Kafanızı yormayın
Anıtkabir’in çevresindeki sokaklar, Ordular, İlk, Hedef ve Akdeniz isimlerini taşır. Anıt’ı doğudan saran caddenin adı Gençlik Caddesi’dir. Bu cadde yakın zamana kadar iki tarafı ağaçlıklı...
Anıtkabir’in çevresindeki sokaklar, Ordular, İlk, Hedef ve Akdeniz isimlerini taşır. Anıt’ı doğudan saran caddenin adı Gençlik Caddesi’dir. Bu cadde yakın zamana kadar iki tarafı ağaçlıklı, sakin, sessiz ve ağırbaşlı bir yerdi. Ivır zıvır dükkânların açılmasına izin verilmezdi. Gençlik Caddesi, Tandoğan (Anadolu değil, Tandoğan!) meydanından başlar ve Necati Bey Caddesi’ne kadar uzanır.
Peki, Necati Bey kimdir?
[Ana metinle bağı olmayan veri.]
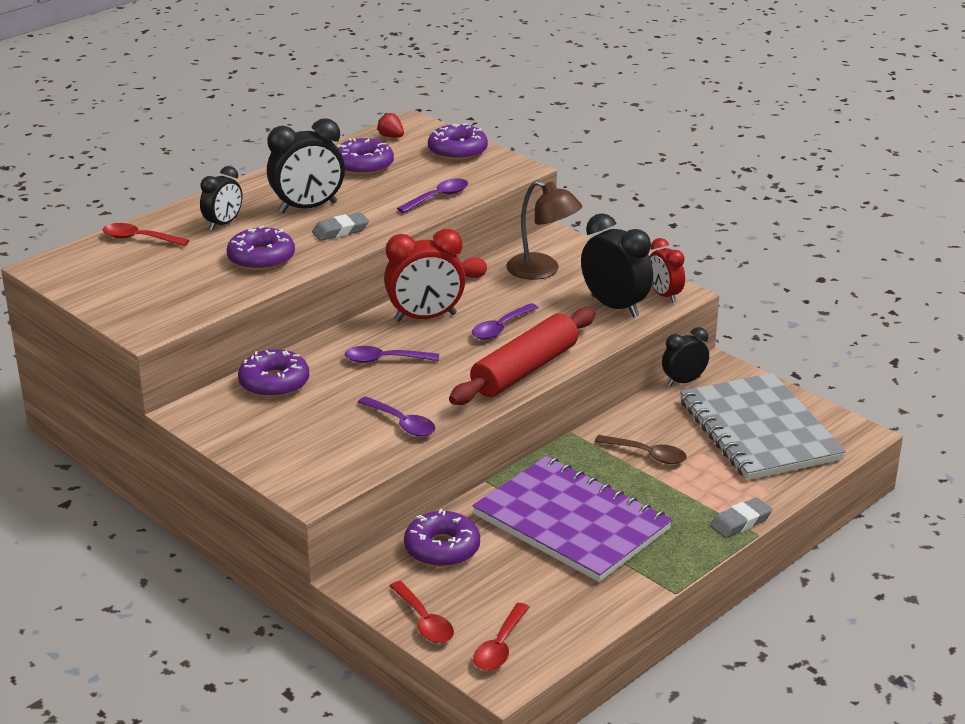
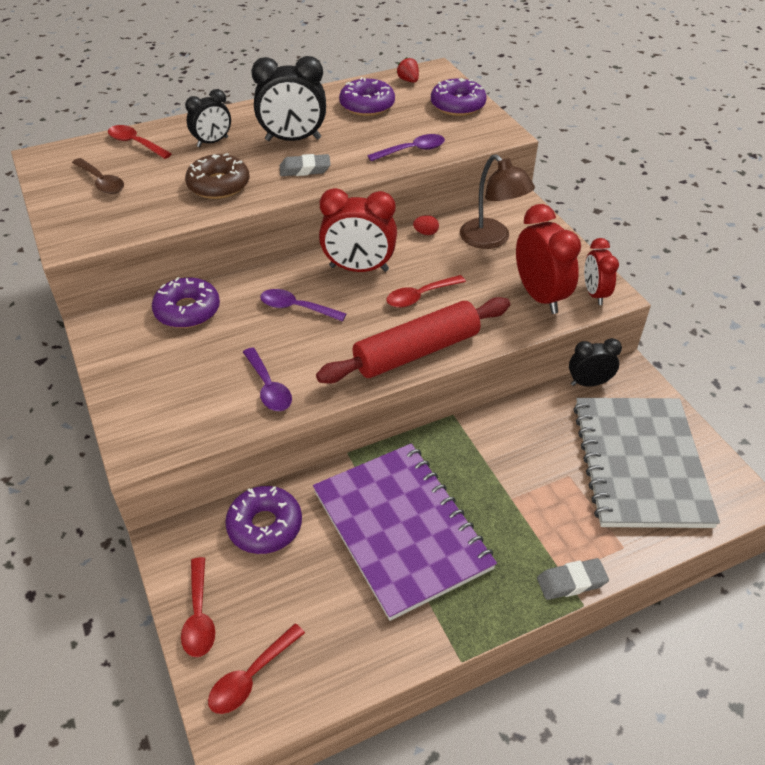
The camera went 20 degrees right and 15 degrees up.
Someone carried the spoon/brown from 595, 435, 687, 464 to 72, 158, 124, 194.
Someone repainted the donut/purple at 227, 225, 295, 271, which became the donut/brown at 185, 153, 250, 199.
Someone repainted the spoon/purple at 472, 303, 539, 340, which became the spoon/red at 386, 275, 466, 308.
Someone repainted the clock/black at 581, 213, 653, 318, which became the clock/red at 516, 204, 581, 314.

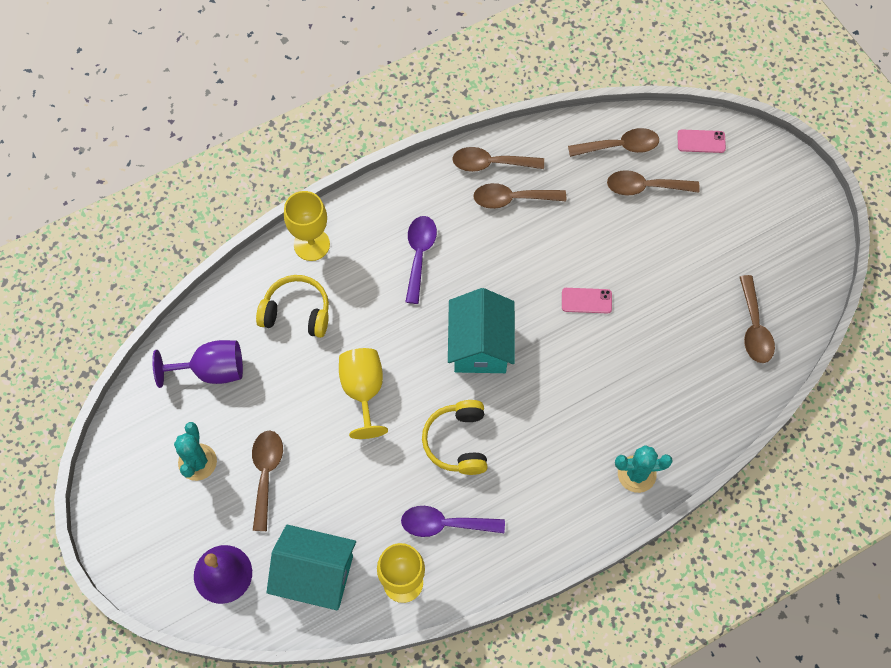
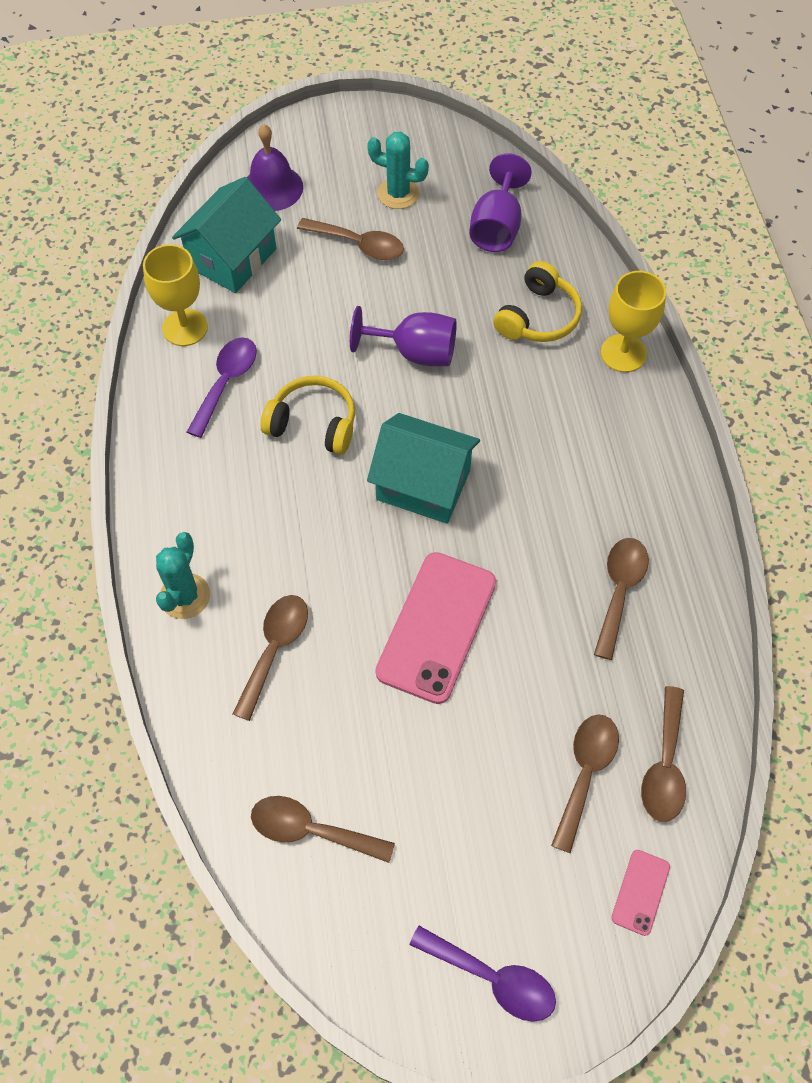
The camera went 110 degrees right and 5 degrees down.
Someone carried the spoon/purple from 405, 216, 437, 304 to 409, 926, 556, 1022.
Someone carried the spoon/brown from 452, 147, 544, 172 to 232, 595, 308, 721.
Someone repainted the goblet/yellow at 339, 348, 388, 439, which became the goblet/purple at 350, 306, 457, 366.
Someone scaled the phone/pink at 562, 288, 612, 313 by 2.16.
Kuvâyı Millîye savaşçısıdır; Maarif Vekili olarak Harf Devrimi’ne nezaret etmiş, Eğitimde Birlik (Tevhid-i Tedrisat) ve Karma Eğitim’i uygulamış, Millet Mektepleri’ni kurmuştur.
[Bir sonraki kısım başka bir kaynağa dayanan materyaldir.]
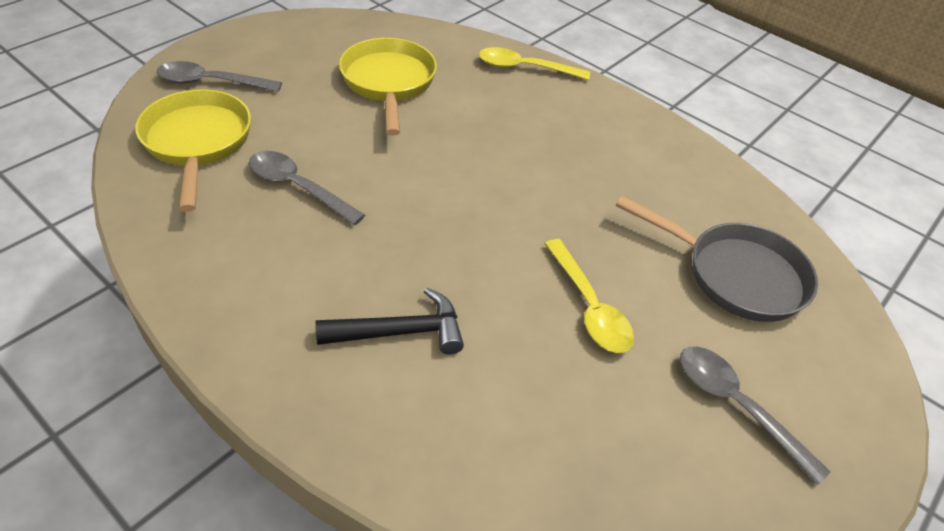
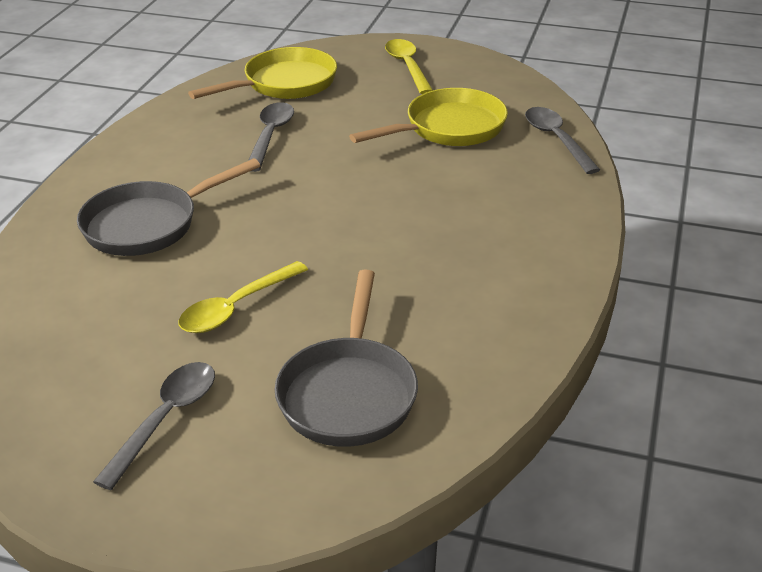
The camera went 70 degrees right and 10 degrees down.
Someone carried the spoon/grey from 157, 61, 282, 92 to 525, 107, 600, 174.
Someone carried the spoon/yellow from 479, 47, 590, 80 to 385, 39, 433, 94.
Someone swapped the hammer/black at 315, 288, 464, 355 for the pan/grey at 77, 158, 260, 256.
Gençlik Caddesi’nin yarısında istila başladı. Harfleri yanıp sönerek akan cart kırmızı neon ışıklı tabelaları olan, masaları kaldırımlara taşan, “angara” göbek havalı ciğerciler, kokoreçciler, köfteciler caddenin yarısına yerleşti. Bu kuvvetler, tarihi Damla Pastanesi’ni aşarak Tandoğan’a doğru taarruz etme eğilimi gösteriyorlar. Anıtkabir’in içiyle ilgili uygulamalar biliniyor. İmar Planı’nda şüpheli değişiklikler, Anıt’ın bahçesinde futbol sahası ve oyuncak alanı açma gibi girişimler oldu. Her zaman yaptıkları gibi bir adım attılar, dört adım ilerlemek üzere iki adım gerilediler.
SARAY’IN BALKONUNDAN
İtiraf etmeliyim ki bende sürekli artış gösteren şiddetli bir Reis saplantısı (idee fixe) var. Kendimi onun yerine koyup Saray’ın herhangi bir balkonundan ya da penceresinden Ankara’ya baktığım vakit, Kocatepe Camisi ile aramda, Rasat Tepe’nin üzerinden çevreye parlak ışıklar saçan Anıtkabir’i görüyorum. Bir an için Sultan Abdülhamit’in Saray’ın balkonundan Namık Kemal ve Mithat Paşa’nın heykellerine ya da İkinci Restorasyon Fransası’nda XVIII. Louis’nin her gün Napoleon ve Robespierre anıtlarına bakmak zorunda kaldığını düşünelim. Rahatsız edici bir durum... Marx’ın dediği gibi, “Göçüp gitmiş kuşakların oluşturduğu gelenek yaşayanların beynine bir kâbus gibi çöker.”
Tarihsel bir kural olarak her yeni rejim, gâvurların “Ancien Régime” dedikleri önceki dönemin anıtlarını yok etmek, kahramanlarının hatırasını silmek ya da en azından unutturmak; onların yerine, kendi kahramanlarını (Sultan Abdülhamit), kendi şehitlerini (İskilipli Atıf), kendi hatıralarını (AVM’ler, lunaparklar, köprülü kavşaklar) geçirmek ister.